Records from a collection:
################
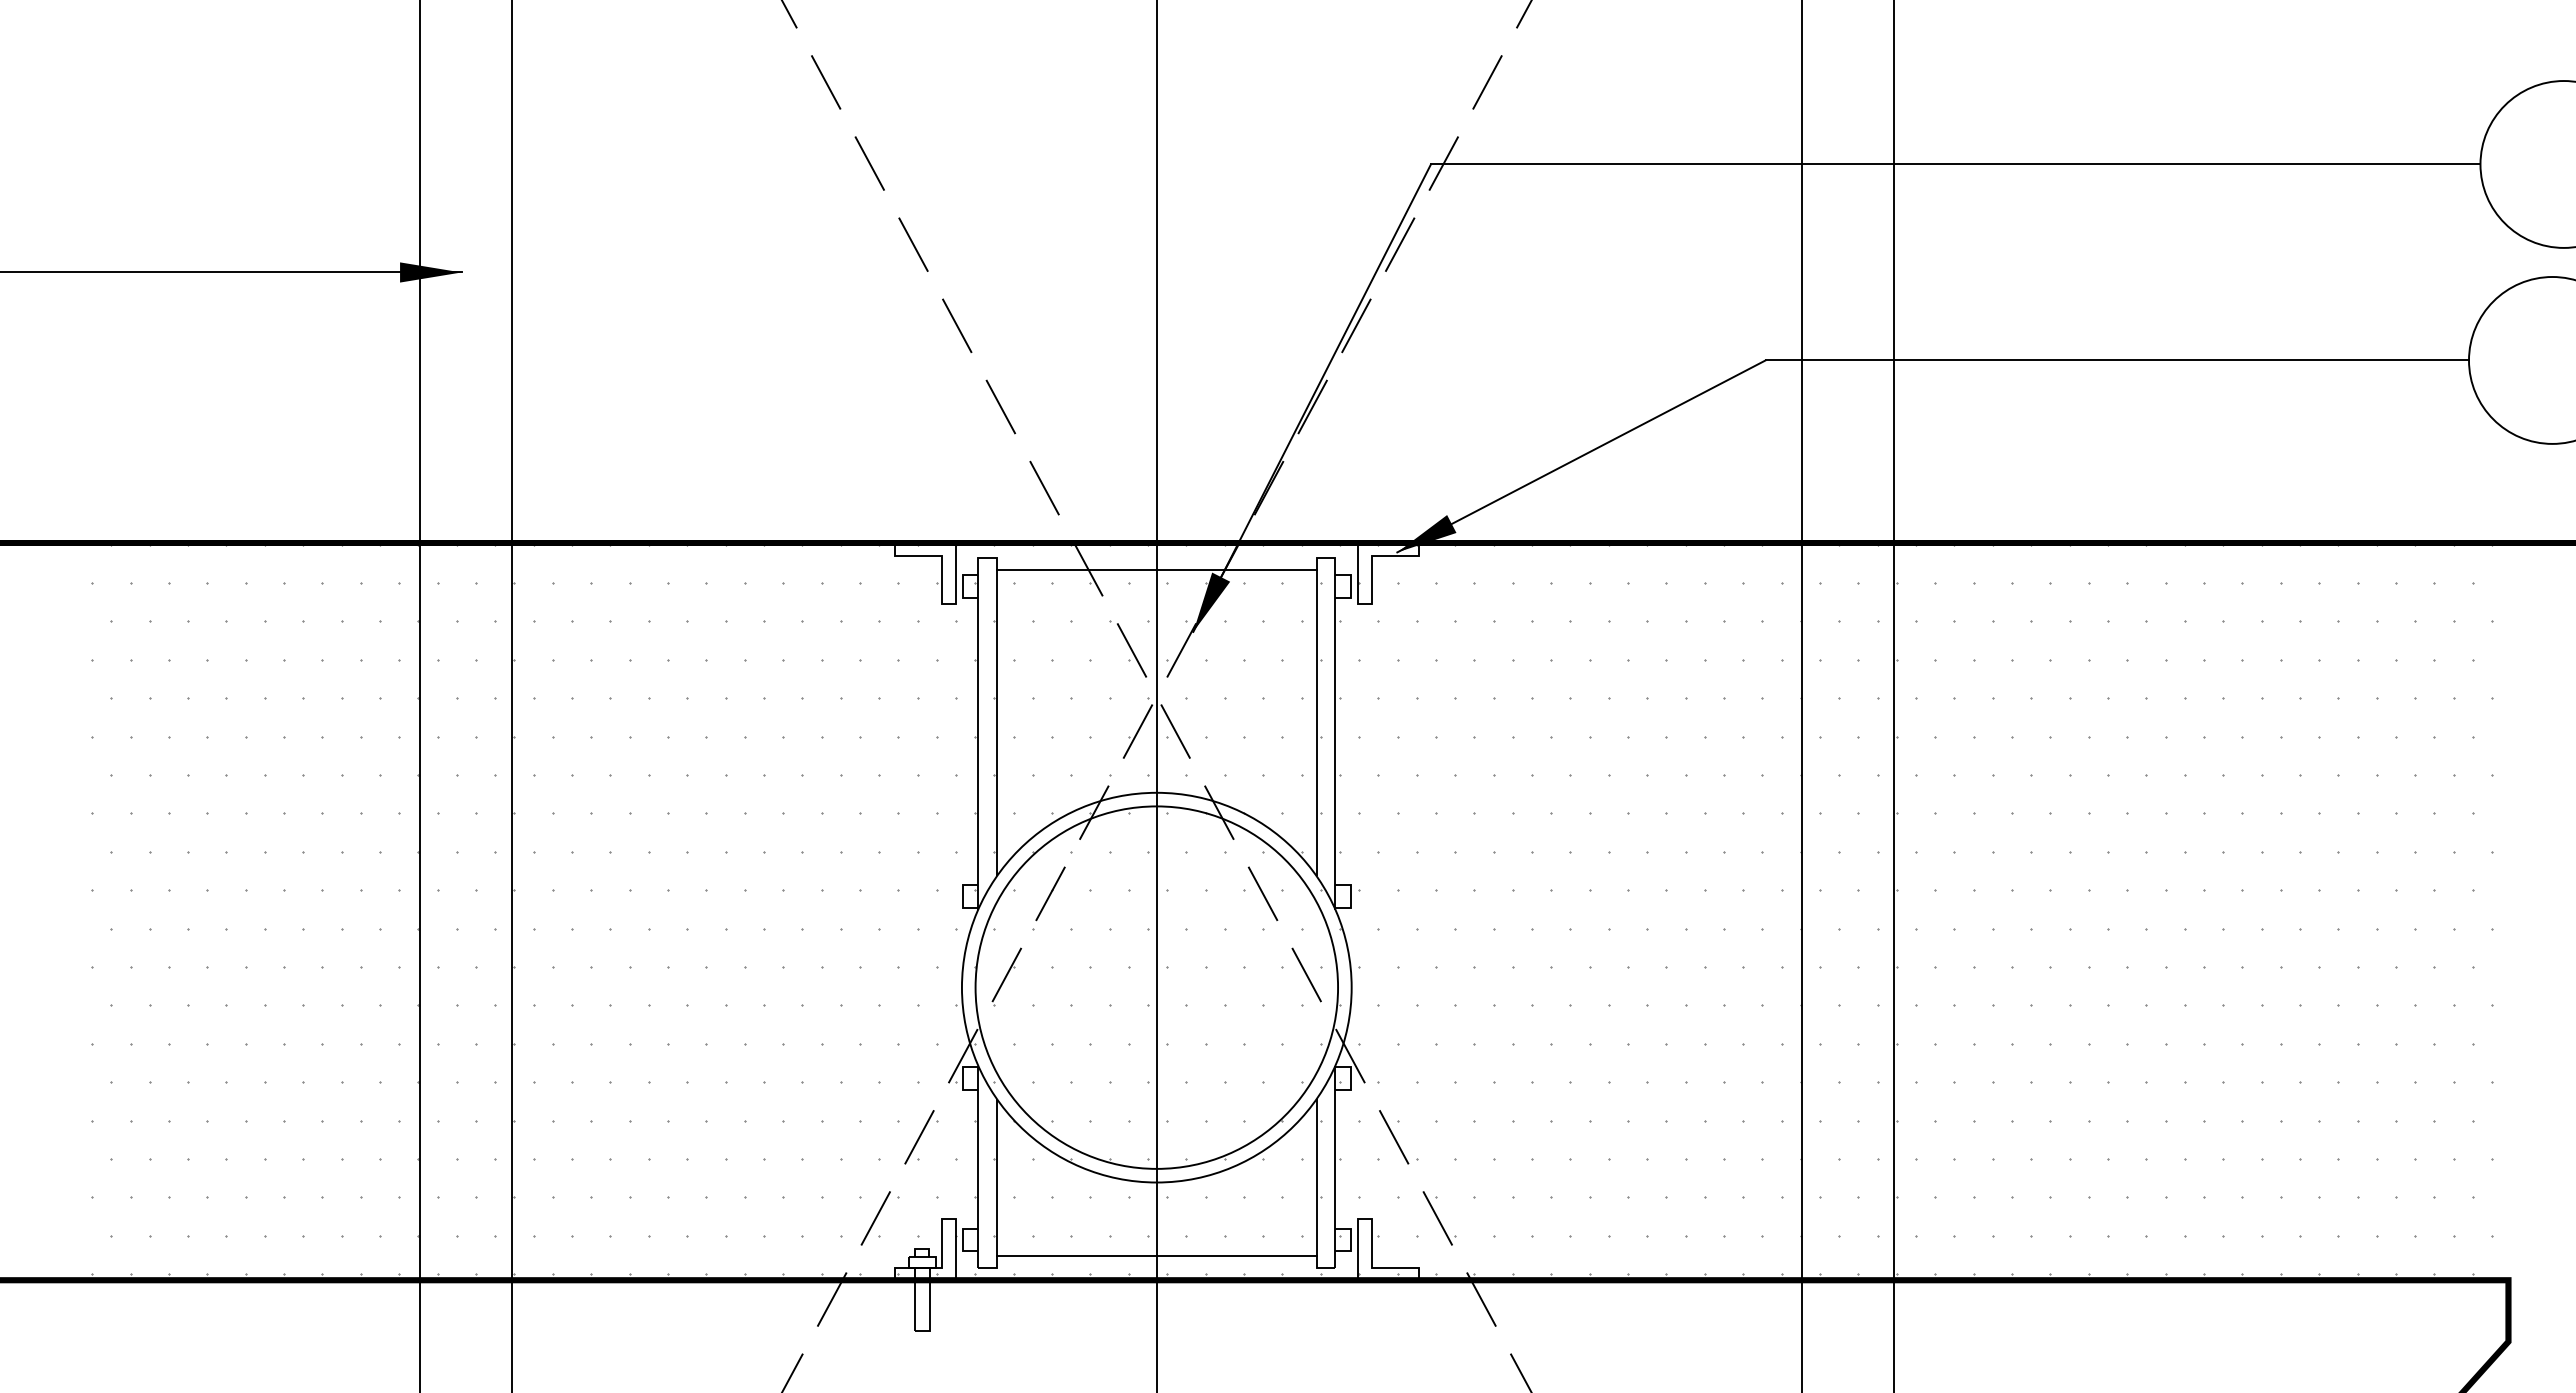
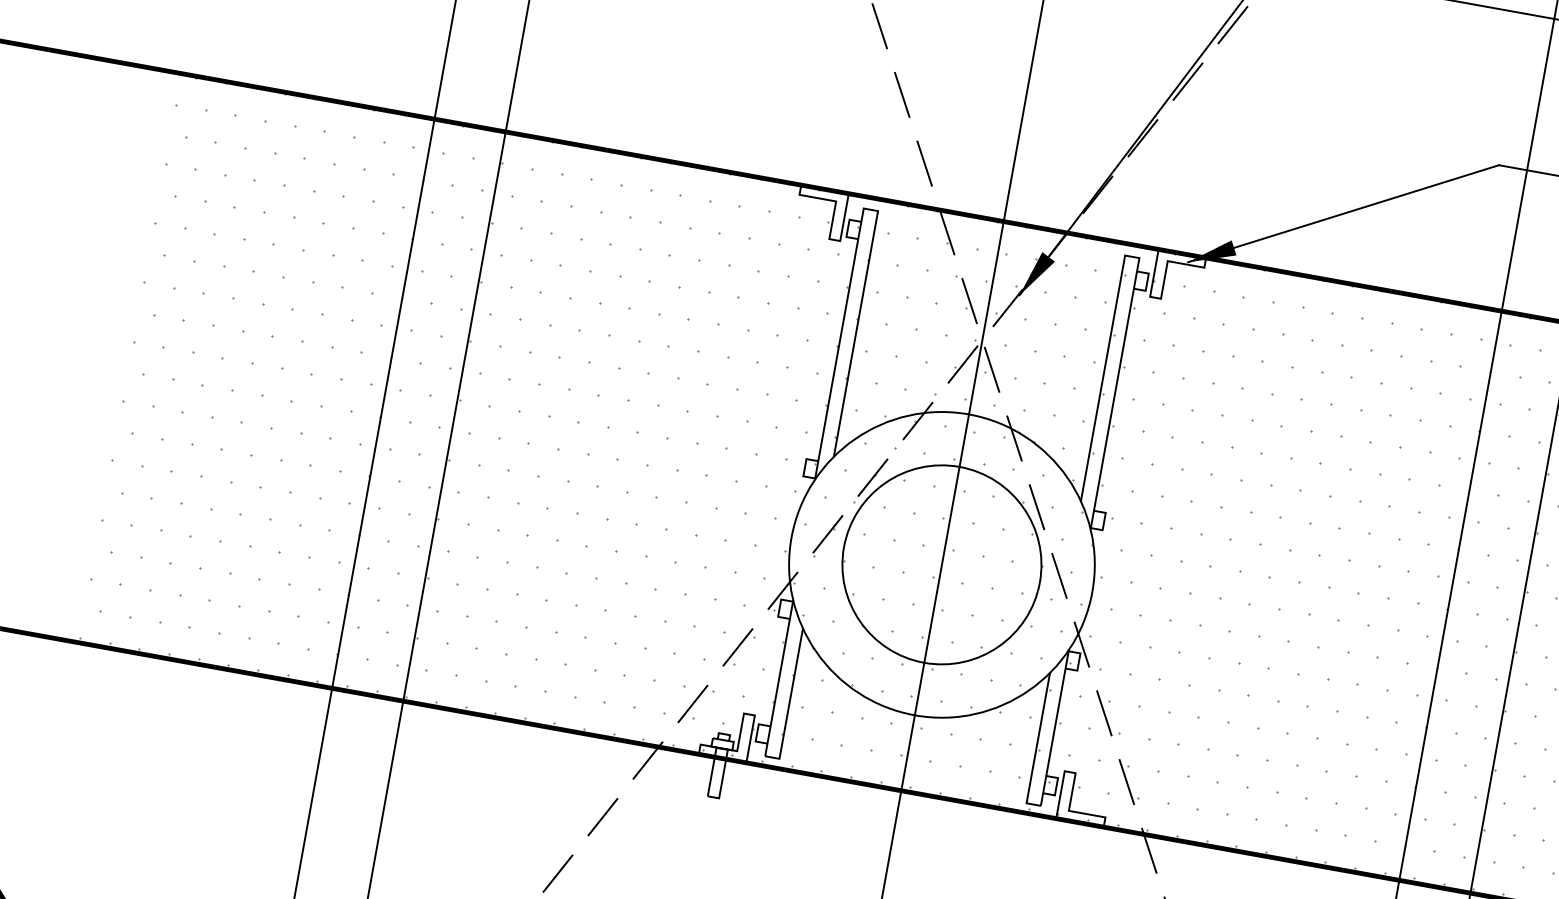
line: (1156, 569) -> (999, 242), removed
circle: (1156, 987) -> (941, 564), size x0.7
line: (1156, 1256) -> (904, 772), removed

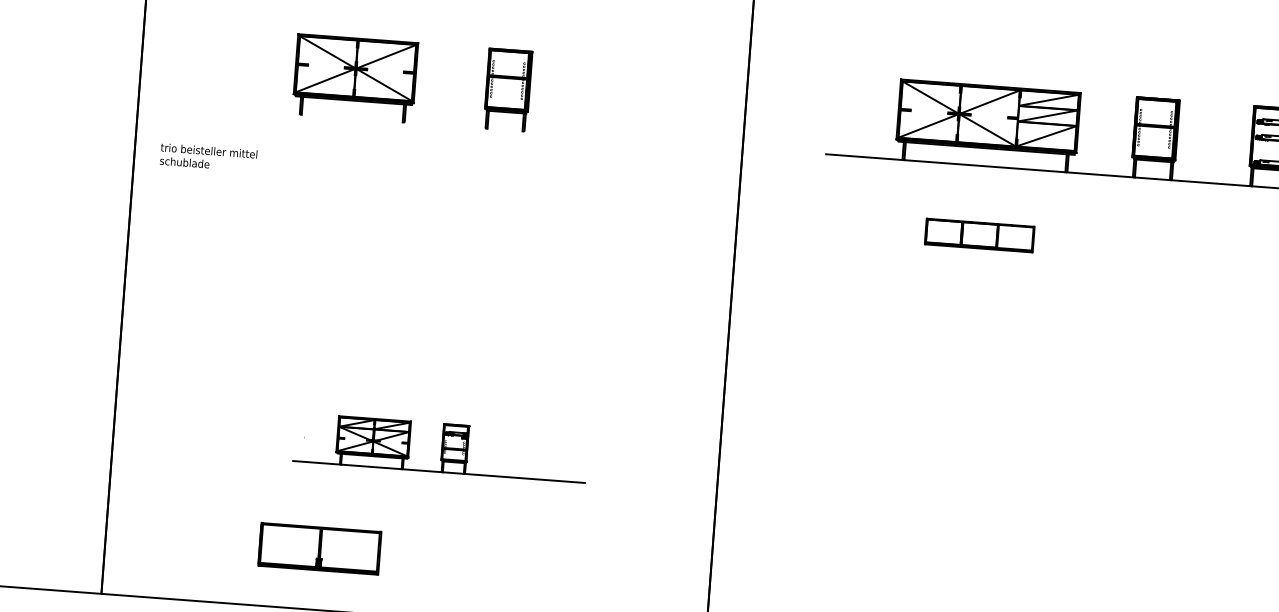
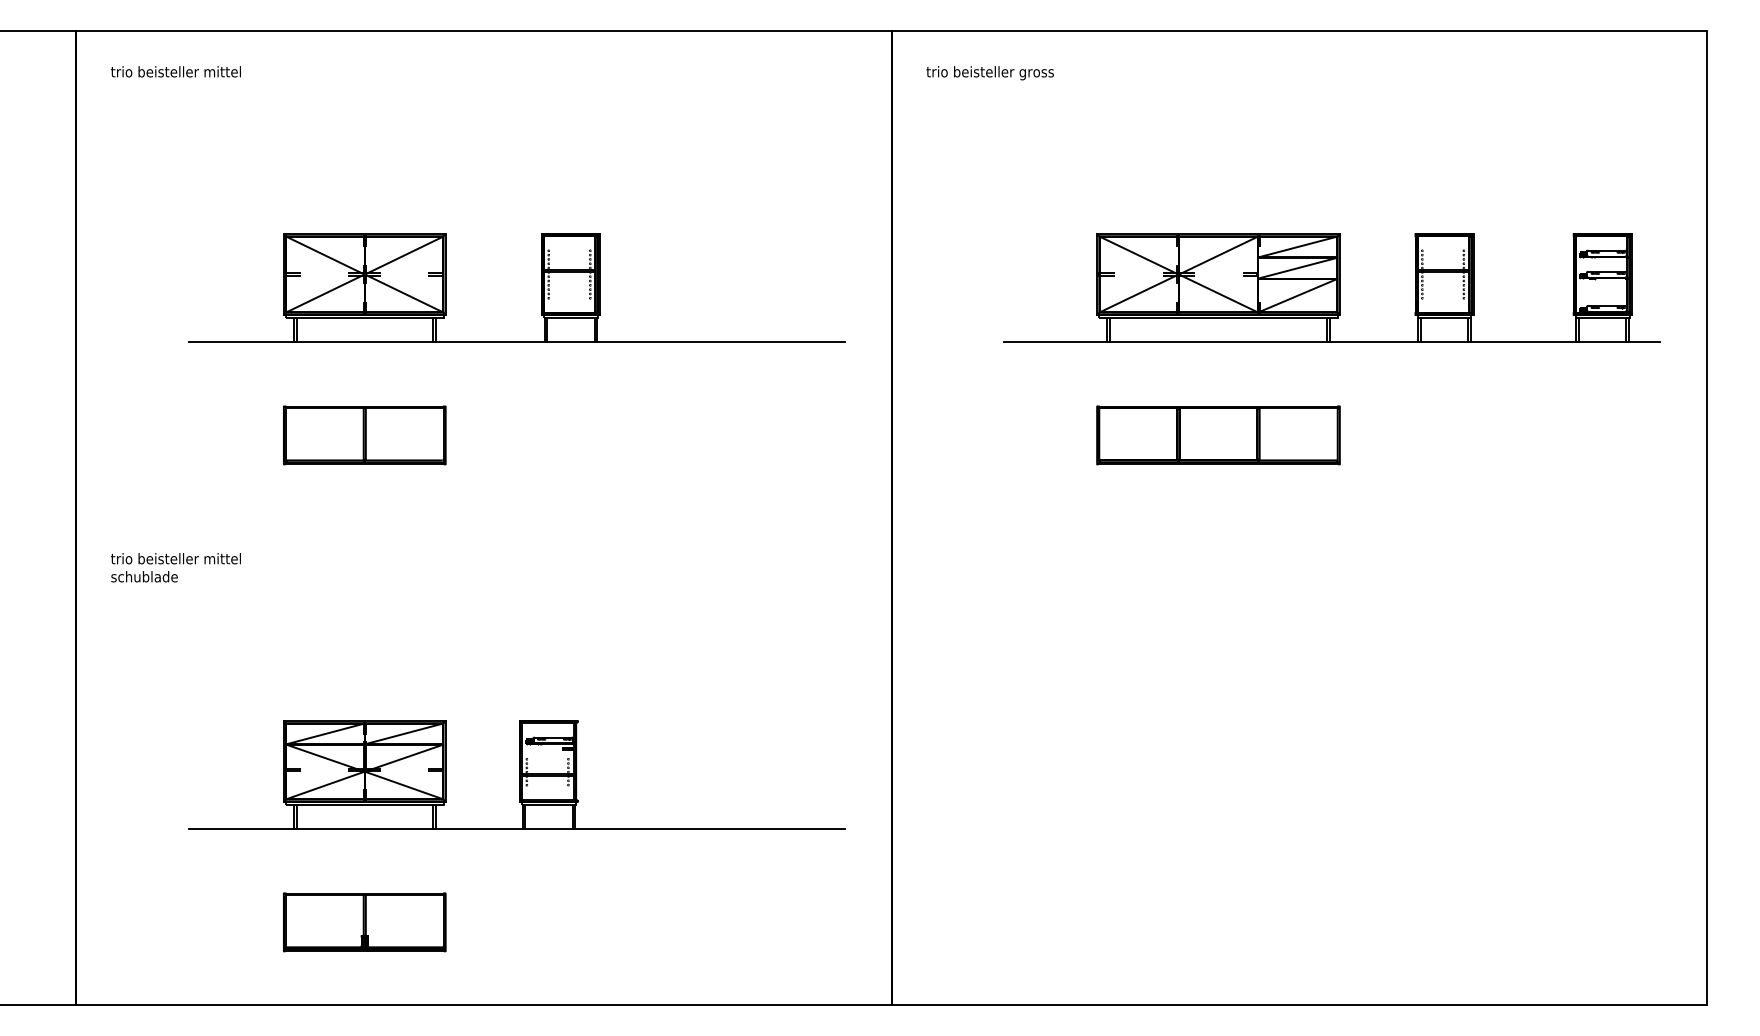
line: (464, 126) -> (516, 341), added
text: (208, 157) -> (175, 567), moved
part: (346, 187) -> (364, 435), added
part: (979, 235) -> (1218, 435), size x1.67
part: (440, 447) -> (516, 774), size x1.67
################
• **GOAL OF THE EXERCISE**: Write out exactly, and nothing more than, the lines of the entries above from the line containing "circle: (1156, 987) -> (941, 564), size x0.7" through the final line; omit any pictures.

• **OUTPUT FOR THIS TASK**:
circle: (1156, 987) -> (941, 564), size x0.7
line: (1156, 1256) -> (904, 772), removed

line: (464, 126) -> (516, 341), added
text: (208, 157) -> (175, 567), moved
part: (346, 187) -> (364, 435), added
part: (979, 235) -> (1218, 435), size x1.67
part: (440, 447) -> (516, 774), size x1.67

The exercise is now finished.